Wälzlager: Investitionsschutz in fünf Schritten
Weniger Reibung und längere Betriebszeit

Große Industrielager stellen eine erhebliche Investition dar. Um diese Investition langfristig zu schützen, die Lagerleistung und Maschinenbetriebszeiten zu steigern, können fünf Schritte hilfreich sein, die ohne übermäßigen finanziellen Aufwand zu realisieren sind.

1. Auswahl des richtigen Lagers

Die Lagerauswahl ist das Verfahren, mit dem die Eignung eines Lagers für eine spezielle Industrieanwendung untersucht und bewertet wird. In jeder bestehenden Anwendung arbeiten Wälzlager in einem breiten Spektrum an Drehzahlen und einer Vielzahl von Kombinationen aus radialen und axialen Lasten. Allerdings können Umgebungsbedingungen wie niedrige und/oder hohe Temperaturen, Staub und Schmutz, Feuchtigkeit und ungewöhnliche Einbauverhältnisse die Lagerleistung negativ beeinträchtigen. Deshalb ist es wichtig, sowohl die mechanischen als auch die umgebungsbedingten Faktoren zu berücksichtigen, die eine erhebliche Bedeutung für die Lagerauswahl und -leistung haben können.
Zuerst muss die passende Wälzkörperform definiert werden, also ob Kugel-, Nadel-, Zylinder-, Kegel- oder Pendelrollenlager (Bild oben links) in Frage kommen. Jede Lagerbauform hat ihre bauformspezifischen Auswirkungen auf Tragfähigkeit und Drehzahl, auf die vorausberechnete Lebensdauer und Standzeit.

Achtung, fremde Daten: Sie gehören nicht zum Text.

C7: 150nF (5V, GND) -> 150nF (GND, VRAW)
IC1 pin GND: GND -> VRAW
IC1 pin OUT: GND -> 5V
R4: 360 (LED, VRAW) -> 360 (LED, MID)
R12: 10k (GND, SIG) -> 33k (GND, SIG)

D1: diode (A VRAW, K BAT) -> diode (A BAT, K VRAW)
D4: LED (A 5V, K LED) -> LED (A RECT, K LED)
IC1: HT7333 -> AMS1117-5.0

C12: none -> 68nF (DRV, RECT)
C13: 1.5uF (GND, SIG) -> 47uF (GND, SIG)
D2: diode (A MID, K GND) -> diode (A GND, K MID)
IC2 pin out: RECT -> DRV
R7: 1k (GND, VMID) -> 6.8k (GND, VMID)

Im nächsten Schritt des Auswahlverfahrens müssen die Größenvorgaben des Bauraums in der Anwendung betrachtet werden. Dies geschieht unter Berücksichtigung des kleinsten Wellendurchmessers, der größten Gehäusebohrung und der vorhandenen Breite. Sind die Hauptabmessungen bestimmt, sollte die Auswahl auf Lager beschränkt werden, deren Bohrungen, Außendurchmesser und Breite in den zur Verfügung stehenden Bauraum passen. Das können durchaus mehrere Lager mit unterschiedlichen Tragfähigkeiten sein. Im dritten Schritt der Lagerauswahl muss deshalb entschieden werden, welches dieser Lager am besten geeignet ist, die vorberechnete Laufleistung in dieser Anwendung zu erreichen. Lagerhersteller können hierzu eine Lager-System-Lebensdauer-Analyse mit Hilfe von Anwendungsmodellen und Leistungsvorhersagen erstellen.

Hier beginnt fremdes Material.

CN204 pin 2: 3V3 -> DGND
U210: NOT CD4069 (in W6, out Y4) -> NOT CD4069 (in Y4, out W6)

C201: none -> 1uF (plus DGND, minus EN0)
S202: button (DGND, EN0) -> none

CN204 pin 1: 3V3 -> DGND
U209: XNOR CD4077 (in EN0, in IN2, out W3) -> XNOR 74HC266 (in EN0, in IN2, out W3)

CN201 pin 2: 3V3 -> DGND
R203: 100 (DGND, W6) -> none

Abgeschlossen wird die Lagerauswahl durch die Festlegung der weiteren Eigenschaften wie Käfigtyp, Wellensitz (zylindrisch oder konische), radiale Lagerluft oder Einstellung, geforderte Präzision und Schmierung. Die Festlegung erfolgt auf Basis der anwendungsspezifischen Drehzahl und Temperatur, der Einbauposition und Lastbedingungen und resultiert im Erreichen einer optimalen Lagerleistung und -lebensdauer.

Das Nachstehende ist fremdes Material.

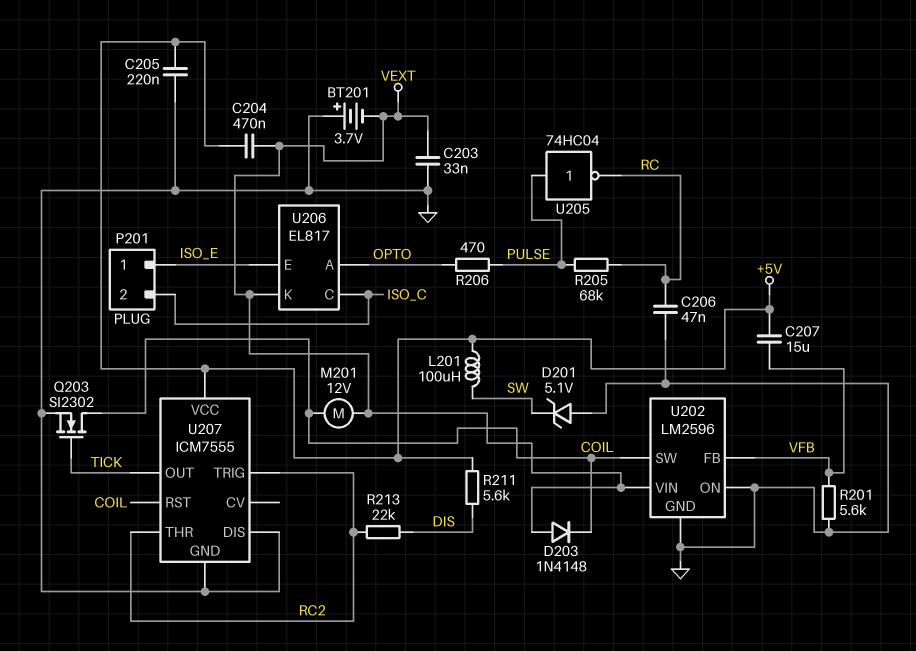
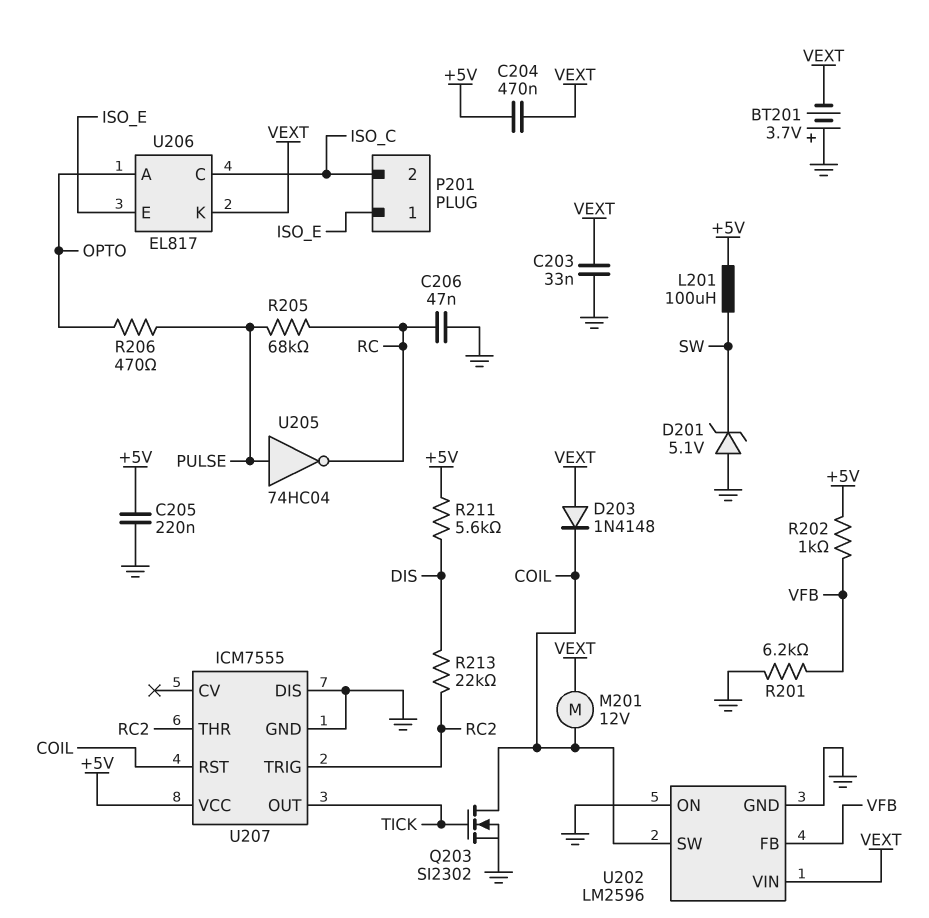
C207: 15uF (+5V, VFB) -> none
R201: 5.6k (GND, VFB) -> 6.2k (GND, VFB)
R202: none -> 1k (+5V, VFB)

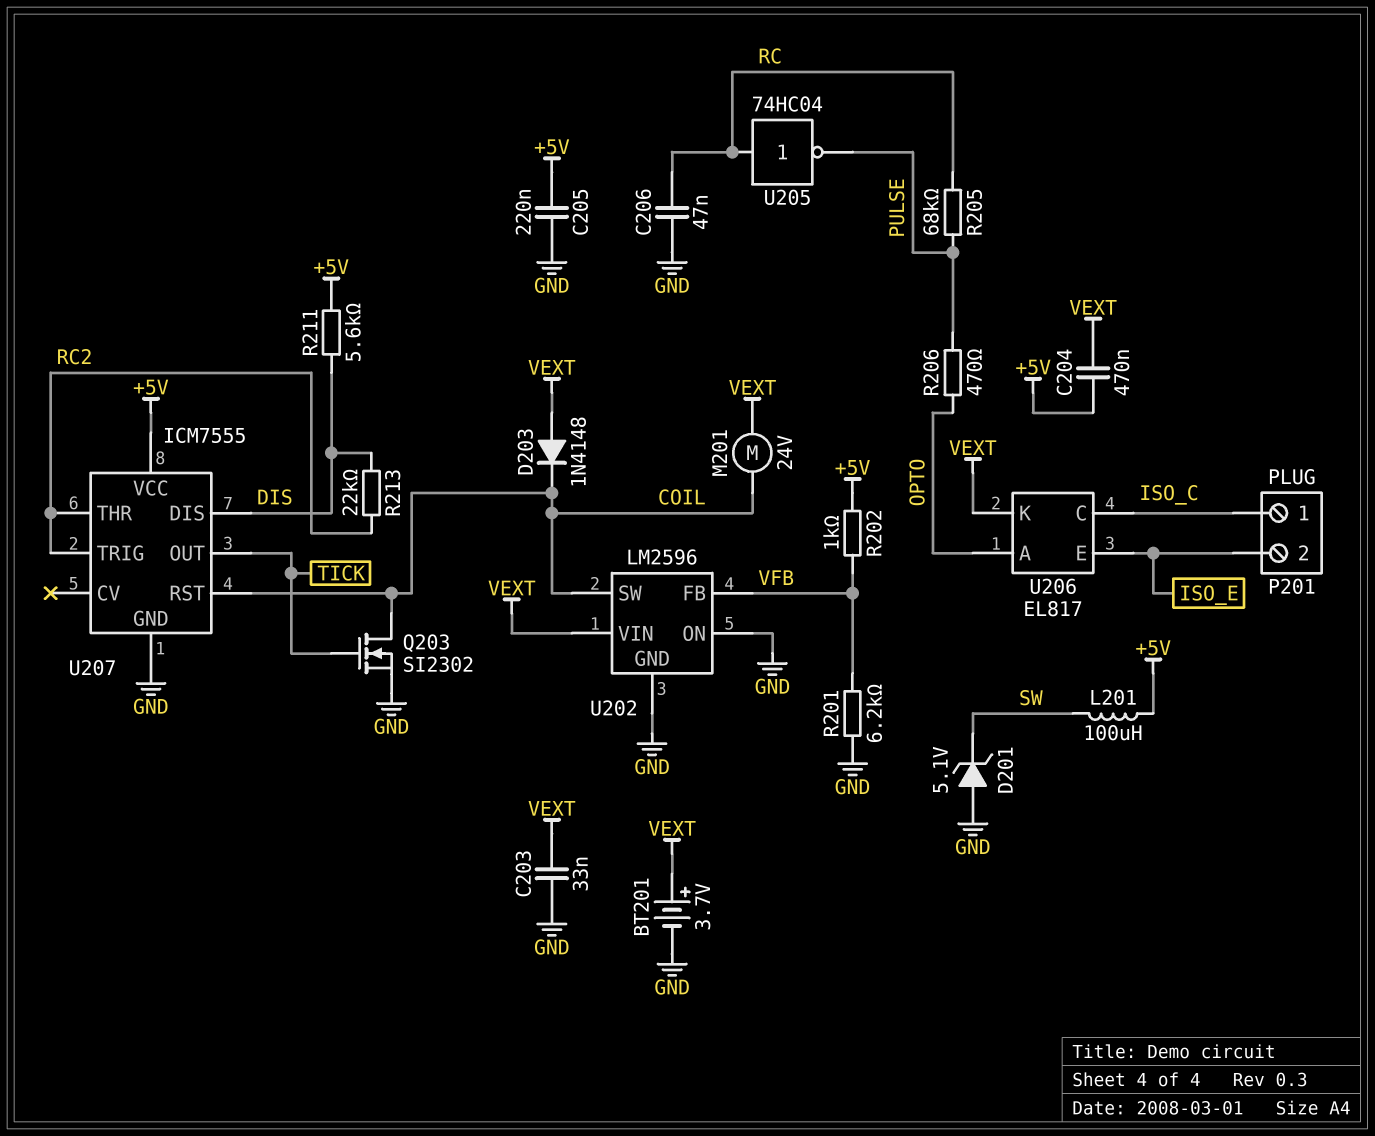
BT201: 3.7V (plus GND, minus VEXT) -> 3.7V (plus VEXT, minus GND)
M201: motor 12V (COIL, VEXT) -> motor 24V (COIL, VEXT)
P201 pin 1: ISO_E -> ISO_C
P201 pin 2: ISO_C -> ISO_E
U205: NOT 74HC04 (in PULSE, out RC) -> NOT 74HC04 (in RC, out PULSE)
U207 pin DIS: GND -> DIS

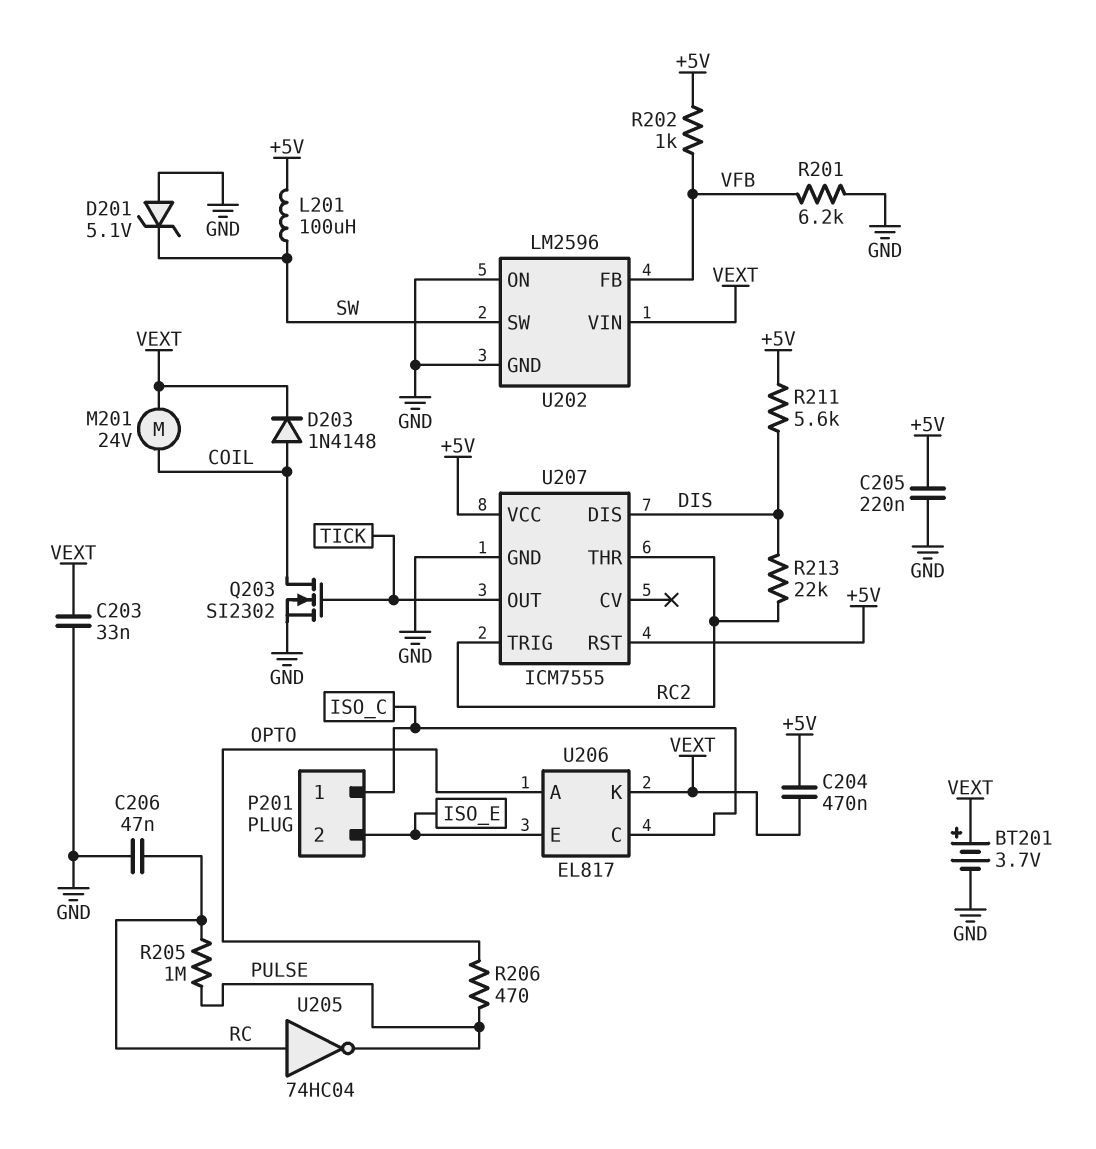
D203: diode 1N4148 (A VEXT, K COIL) -> diode 1N4148 (A COIL, K VEXT)
R205: 68k (PULSE, RC) -> 1M (PULSE, RC)
U202 pin SW: COIL -> SW
U207 pin RST: COIL -> +5V

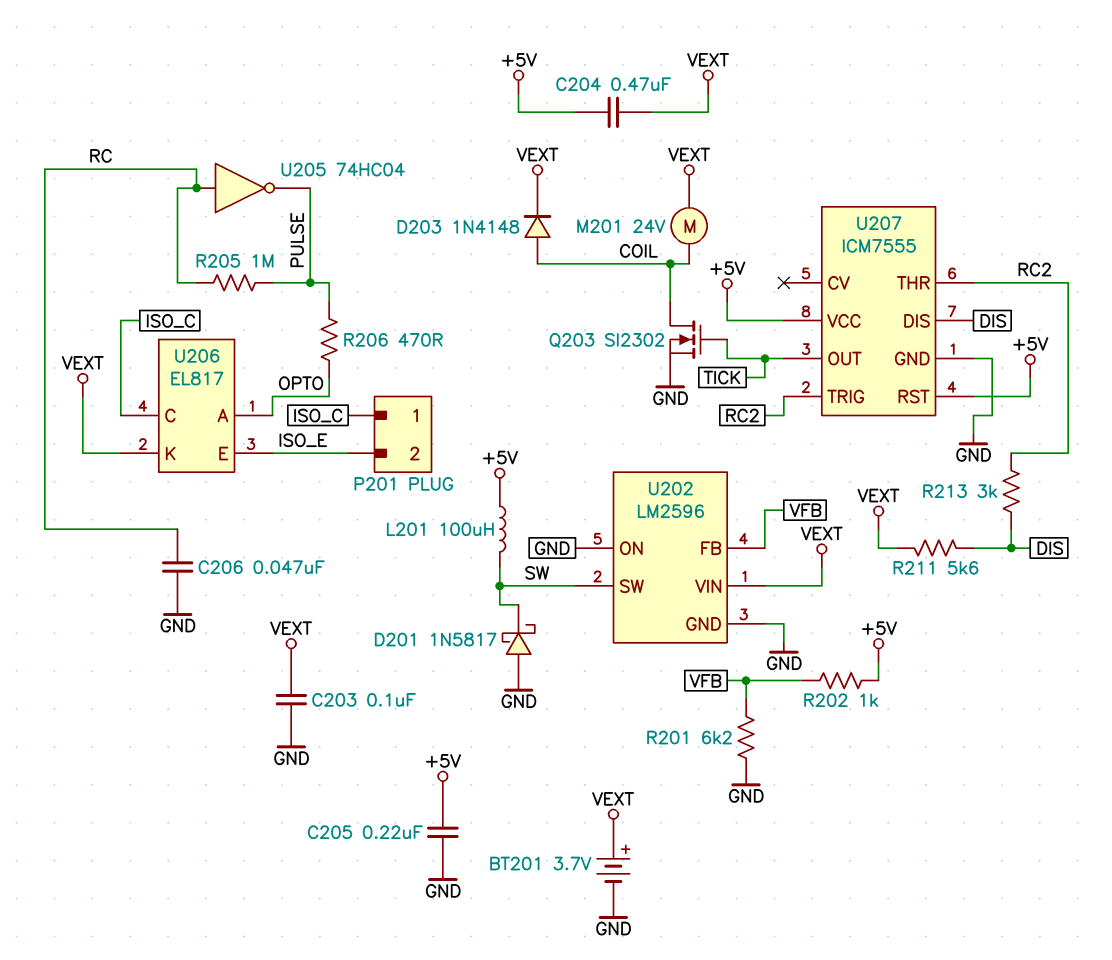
C203: 33nF (GND, VEXT) -> 100nF (GND, VEXT)
D201: zener 5.1V (A GND, K SW) -> schottky 1N5817 (A GND, K SW)
R211: 5.6k (+5V, DIS) -> 5.6k (DIS, VEXT)
R213: 22k (DIS, RC2) -> 3k (DIS, RC2)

2. Der richtige Umgang mit Lagern
Zum sachgerechten Umgang mit Lagern gehören die Themen Aufbewahrung, Demontage, Reinigung, Kontrolle und Einbau (Bild vorige Seite). „Schon kleine Mengen an Feuchtigkeit oder Chemikalien können Ermüdungserscheinungen bei Lagern auslösen. Deshalb ist es so wichtig, sie bis zum Einsatz in ihrer Originalverpackung aufzubewahren“, erläutert Rod Bowman, Manager Betriebssicherheitsschulung bei Timken in Canton/USA.
Das ist auch der Grund dafür, dass Lager mit einer Schutzschicht überzogen und in einer Schutzhülle verpackt sind. Das verhindert, dass sie rosten oder korrodieren, bevor sie überhaupt verwendet werden. Lager sollten außerdem (auf Palette oder in einem Regal) an einem Ort verwahrt werden, in dem weder hohe Luftfeuchtigkeit noch große Temperaturschwankungen auftreten, die Kondensation verursachen können.
Auch Ein- und Ausbaumethoden können sich je nach Lagertyp unterscheiden. Entscheidend ist aber auch hier die korrekte Handhabung, um die Beschädigung des Lagers zu vermeiden. „Für kleinere Lager gibt es eine Vielzahl von Abziehern und andere Werkzeuge, die bei Aus- und Einbau hilfreich sind“, so Bowan weiter. „Größere Lager erfordern Heber wie Schlingen, Haken, Ketten und mechanische Vorrichtungen, um sie zu bewegen. Die Verwendung des richtigen Werkzeugs verhindert eine Verformung des Lagers, die meist gar nicht oder nur mit erheblichem Kostenaufwand zu reparieren ist.”
Nach dem Ausbau sollte das Lager, vor allem auch die Wälzkörper und die Zwischenräume, sorgfältig von jeglichem Wasser, Schmiermittel, Abrieb und anderen Verunreinigungen gesäubert werden.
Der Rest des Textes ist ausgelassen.